Background and aim of the study: Valvular calcification is an active, cell-mediated process that results in significant morbidity and mortality. In standard culture, valvular interstitial cells (VICs) elicit significant calcification as a result of myofibroblast activation, and this limits their use in characterization studies. The study aim was to identify culturing substrates that would suppress atypical VIC calcification, and to investigate culture substrates representing a more physiological system.
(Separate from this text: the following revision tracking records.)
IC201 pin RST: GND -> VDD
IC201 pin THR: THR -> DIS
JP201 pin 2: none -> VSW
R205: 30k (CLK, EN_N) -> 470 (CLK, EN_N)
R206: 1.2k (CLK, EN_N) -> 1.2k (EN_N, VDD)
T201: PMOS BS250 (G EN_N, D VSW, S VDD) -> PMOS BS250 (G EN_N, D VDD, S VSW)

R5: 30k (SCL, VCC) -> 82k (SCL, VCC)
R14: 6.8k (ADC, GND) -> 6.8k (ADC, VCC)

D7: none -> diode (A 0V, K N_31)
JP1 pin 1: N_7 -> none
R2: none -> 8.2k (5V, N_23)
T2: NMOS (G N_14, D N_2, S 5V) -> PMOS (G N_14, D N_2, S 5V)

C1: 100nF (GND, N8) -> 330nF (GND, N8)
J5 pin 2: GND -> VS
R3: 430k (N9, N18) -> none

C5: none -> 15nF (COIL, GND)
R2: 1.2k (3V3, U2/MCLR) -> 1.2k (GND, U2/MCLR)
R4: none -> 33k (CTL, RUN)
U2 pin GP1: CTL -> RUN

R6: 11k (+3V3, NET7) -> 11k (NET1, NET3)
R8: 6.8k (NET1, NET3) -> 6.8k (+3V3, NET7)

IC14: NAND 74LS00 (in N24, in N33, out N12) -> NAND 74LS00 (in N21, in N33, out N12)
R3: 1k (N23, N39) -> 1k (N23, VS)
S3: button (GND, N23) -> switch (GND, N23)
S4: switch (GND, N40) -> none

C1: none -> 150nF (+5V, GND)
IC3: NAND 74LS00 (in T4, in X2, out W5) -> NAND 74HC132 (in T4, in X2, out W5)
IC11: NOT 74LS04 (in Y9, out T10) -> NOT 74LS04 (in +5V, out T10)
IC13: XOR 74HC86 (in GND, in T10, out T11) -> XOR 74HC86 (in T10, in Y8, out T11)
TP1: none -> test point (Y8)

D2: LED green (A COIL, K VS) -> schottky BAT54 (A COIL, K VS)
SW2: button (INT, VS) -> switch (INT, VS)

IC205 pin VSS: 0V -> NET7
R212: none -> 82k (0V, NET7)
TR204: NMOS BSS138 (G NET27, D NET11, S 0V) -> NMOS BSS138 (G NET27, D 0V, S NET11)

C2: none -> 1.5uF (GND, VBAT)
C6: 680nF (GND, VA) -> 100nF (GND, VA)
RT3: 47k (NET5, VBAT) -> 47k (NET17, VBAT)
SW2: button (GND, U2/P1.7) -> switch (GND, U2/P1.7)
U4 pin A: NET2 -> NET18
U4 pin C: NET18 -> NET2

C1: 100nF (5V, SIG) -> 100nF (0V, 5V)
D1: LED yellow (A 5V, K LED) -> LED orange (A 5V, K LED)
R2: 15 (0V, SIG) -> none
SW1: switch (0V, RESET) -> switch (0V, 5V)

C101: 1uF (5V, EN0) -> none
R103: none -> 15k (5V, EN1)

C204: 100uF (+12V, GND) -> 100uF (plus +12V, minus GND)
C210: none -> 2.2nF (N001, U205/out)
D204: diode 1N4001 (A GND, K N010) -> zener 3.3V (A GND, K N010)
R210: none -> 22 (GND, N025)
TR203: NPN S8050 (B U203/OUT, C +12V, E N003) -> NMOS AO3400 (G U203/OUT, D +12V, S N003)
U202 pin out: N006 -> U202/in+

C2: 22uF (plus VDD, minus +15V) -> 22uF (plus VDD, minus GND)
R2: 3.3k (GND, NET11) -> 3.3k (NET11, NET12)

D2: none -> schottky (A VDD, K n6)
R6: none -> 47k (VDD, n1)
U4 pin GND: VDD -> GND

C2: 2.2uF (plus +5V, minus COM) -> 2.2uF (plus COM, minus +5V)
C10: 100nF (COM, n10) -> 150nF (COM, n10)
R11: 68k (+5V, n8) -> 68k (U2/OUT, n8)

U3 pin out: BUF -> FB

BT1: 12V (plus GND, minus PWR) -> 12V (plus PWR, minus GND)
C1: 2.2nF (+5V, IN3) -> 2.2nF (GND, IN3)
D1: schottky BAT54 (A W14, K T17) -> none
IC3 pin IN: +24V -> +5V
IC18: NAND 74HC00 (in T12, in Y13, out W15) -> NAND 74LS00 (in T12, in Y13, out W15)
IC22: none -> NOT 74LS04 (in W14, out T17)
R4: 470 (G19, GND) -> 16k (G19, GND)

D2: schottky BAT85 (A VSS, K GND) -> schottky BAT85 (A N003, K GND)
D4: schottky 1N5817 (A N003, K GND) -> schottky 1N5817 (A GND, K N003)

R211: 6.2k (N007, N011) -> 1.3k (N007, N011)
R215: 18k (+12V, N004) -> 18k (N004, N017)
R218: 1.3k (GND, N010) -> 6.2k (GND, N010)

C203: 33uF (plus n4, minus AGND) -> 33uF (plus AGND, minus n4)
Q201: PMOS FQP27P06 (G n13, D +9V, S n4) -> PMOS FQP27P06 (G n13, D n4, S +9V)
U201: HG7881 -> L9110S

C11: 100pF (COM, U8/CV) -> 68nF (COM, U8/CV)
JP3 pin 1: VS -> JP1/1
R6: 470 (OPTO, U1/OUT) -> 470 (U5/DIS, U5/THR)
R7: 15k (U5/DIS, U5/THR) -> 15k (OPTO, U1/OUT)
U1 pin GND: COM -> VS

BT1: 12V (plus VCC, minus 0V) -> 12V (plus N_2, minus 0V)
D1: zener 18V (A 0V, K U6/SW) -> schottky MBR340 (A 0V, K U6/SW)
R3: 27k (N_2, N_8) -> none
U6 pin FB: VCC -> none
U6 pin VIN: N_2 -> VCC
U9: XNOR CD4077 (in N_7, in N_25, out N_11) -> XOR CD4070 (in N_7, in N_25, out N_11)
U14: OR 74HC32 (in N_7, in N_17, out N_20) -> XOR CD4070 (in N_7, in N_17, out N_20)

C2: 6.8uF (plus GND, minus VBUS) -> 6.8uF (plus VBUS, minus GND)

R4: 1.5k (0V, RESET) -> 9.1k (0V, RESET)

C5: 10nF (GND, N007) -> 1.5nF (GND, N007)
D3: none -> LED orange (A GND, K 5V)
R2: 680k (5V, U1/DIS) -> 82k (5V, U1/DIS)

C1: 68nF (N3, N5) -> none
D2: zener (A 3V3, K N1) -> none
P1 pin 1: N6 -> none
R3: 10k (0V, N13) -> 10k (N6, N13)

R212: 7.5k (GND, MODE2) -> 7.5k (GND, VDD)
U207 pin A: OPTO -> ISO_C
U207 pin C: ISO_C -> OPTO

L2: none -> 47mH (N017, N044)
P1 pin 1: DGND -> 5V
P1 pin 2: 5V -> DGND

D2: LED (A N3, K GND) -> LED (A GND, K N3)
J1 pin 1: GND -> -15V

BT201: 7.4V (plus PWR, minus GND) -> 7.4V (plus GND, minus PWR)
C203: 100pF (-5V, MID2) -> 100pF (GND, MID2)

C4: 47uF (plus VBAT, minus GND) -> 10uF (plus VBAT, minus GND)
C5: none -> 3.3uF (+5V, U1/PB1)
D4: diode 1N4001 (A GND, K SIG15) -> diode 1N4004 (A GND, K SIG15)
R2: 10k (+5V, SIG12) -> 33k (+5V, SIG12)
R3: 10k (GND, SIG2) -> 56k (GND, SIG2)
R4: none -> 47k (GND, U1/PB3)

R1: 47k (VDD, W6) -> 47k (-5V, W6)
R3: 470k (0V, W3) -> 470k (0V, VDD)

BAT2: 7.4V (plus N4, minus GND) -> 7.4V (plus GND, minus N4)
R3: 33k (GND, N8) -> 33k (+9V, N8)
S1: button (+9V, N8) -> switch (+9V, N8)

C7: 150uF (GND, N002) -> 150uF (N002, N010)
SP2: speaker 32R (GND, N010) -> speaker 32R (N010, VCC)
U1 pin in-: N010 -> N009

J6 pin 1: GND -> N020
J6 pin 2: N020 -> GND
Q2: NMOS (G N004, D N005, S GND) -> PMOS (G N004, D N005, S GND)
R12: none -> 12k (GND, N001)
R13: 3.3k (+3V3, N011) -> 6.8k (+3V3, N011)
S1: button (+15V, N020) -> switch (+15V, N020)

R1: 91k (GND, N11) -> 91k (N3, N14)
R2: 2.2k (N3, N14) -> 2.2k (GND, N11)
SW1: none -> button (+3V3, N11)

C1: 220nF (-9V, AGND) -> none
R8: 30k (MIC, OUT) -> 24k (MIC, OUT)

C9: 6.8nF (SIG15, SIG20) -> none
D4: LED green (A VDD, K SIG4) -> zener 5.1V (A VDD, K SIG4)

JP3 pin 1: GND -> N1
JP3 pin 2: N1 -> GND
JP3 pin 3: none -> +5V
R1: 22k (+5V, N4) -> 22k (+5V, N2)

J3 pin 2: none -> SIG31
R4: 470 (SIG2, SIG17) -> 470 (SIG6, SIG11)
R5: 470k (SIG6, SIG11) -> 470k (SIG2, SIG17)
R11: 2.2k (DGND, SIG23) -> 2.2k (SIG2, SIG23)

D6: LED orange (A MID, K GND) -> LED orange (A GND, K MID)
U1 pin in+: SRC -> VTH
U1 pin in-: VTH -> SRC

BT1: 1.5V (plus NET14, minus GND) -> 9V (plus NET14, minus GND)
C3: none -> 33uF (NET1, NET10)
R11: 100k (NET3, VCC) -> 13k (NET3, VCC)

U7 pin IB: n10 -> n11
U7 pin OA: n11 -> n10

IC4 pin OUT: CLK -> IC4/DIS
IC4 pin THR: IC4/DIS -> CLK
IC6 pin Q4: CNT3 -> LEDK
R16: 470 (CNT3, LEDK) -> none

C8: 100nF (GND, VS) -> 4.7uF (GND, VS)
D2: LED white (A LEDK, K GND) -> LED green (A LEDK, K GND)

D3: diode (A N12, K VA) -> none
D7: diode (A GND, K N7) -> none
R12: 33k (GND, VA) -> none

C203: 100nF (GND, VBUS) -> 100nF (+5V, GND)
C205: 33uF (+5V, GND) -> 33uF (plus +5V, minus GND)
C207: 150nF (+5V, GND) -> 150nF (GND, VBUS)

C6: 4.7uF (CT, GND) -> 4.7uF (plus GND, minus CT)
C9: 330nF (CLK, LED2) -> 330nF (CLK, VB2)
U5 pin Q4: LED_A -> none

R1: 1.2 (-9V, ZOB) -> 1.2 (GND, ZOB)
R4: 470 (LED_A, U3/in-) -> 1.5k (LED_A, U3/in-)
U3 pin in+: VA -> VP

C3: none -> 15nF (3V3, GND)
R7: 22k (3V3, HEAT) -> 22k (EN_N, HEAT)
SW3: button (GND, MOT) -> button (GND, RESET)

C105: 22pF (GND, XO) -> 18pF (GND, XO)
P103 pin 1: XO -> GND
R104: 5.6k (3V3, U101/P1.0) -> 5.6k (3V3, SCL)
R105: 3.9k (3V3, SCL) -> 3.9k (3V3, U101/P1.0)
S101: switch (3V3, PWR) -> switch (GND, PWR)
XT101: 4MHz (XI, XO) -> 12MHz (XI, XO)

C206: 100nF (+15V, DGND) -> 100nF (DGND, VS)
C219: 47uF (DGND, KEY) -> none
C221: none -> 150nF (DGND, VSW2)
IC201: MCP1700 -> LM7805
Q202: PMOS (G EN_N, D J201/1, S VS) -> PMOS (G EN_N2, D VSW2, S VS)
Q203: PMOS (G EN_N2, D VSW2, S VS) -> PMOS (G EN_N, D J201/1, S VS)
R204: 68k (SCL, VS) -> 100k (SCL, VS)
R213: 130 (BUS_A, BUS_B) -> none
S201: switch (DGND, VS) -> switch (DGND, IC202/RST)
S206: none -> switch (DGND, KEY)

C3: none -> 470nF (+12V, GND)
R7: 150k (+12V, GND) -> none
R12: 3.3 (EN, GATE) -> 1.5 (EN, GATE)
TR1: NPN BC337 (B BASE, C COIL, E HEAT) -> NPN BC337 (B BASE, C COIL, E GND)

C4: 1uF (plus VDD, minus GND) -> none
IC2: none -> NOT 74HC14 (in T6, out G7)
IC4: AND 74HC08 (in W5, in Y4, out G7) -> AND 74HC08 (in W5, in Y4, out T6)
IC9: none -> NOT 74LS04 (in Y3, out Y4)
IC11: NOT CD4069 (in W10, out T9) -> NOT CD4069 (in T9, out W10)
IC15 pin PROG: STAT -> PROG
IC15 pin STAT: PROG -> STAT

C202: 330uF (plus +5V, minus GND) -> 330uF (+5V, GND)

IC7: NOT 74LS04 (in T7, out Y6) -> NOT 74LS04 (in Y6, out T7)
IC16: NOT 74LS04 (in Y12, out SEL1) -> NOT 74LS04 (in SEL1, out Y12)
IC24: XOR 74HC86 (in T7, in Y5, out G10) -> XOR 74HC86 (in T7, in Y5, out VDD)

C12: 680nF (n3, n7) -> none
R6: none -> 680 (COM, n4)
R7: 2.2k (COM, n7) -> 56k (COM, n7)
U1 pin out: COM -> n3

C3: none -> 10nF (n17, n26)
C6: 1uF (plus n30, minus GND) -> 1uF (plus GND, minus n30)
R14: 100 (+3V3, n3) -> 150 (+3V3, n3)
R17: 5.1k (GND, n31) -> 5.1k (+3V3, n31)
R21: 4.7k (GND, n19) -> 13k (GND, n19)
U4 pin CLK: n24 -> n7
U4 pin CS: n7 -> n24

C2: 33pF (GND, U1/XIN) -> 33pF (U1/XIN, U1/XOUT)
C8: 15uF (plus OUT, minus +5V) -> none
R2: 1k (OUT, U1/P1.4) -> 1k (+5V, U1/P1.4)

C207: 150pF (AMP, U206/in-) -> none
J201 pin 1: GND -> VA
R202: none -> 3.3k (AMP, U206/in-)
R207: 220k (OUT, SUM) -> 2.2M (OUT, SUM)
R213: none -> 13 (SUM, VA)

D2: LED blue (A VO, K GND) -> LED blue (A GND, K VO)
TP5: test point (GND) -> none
Methods: Several culture platforms were selected to compare and contrast the influence of biochemical and mechanical properties on VIC calcification. Substrates investigated included: tissue culture polystyrene (TCPS), TCPS coated with either fibronectin or fibrin, and an elastic poly(ethylene glycol) (PEG) hydrogel, also with fibronectin or fibrin coupled to the surface. Experiments were repeated with profibrotic growth factor transforming growth factor-beta 1 (TGF-beta1). VIC calcification was characterized by calcific nodule formation, alkaline phosphatase activity and calcium accumulation. Gene and protein expression of alpha smooth muscle actin (aSMA) and core binding factor-1 (CBFa-1) were analyzed with qRT-PCR and immunostaining.
Results: Unmodified TCPS substrates had an innate ability to promote the markers of calcification studied. The addition of TGF-beta1 enhanced levels of all osteoblastic markers studied. When TCPS surfaces were modified with fibronectin, all markers for calcification were repressed, but alphaSMA - a marker for myofibroblastic activity was unchanged. Meanwhile, fibrin-modified TCPS surfaces enhanced calcification over unmodified TCPS substrates. On soft PEG hydrogels, all markers for calcification were repressed, regardless of the surface chemistry, while alphaSMA expression remained unaffected.
Conclusion: Collectively, VIC properties are highly linked to the culture microenvironment. Both, the biochemical and mechanical environment of tissue culture has an effect on the spontaneous calcification of VICs, and may also have a profound effect on their molecular properties, as related to an understanding of the disease process in vivo.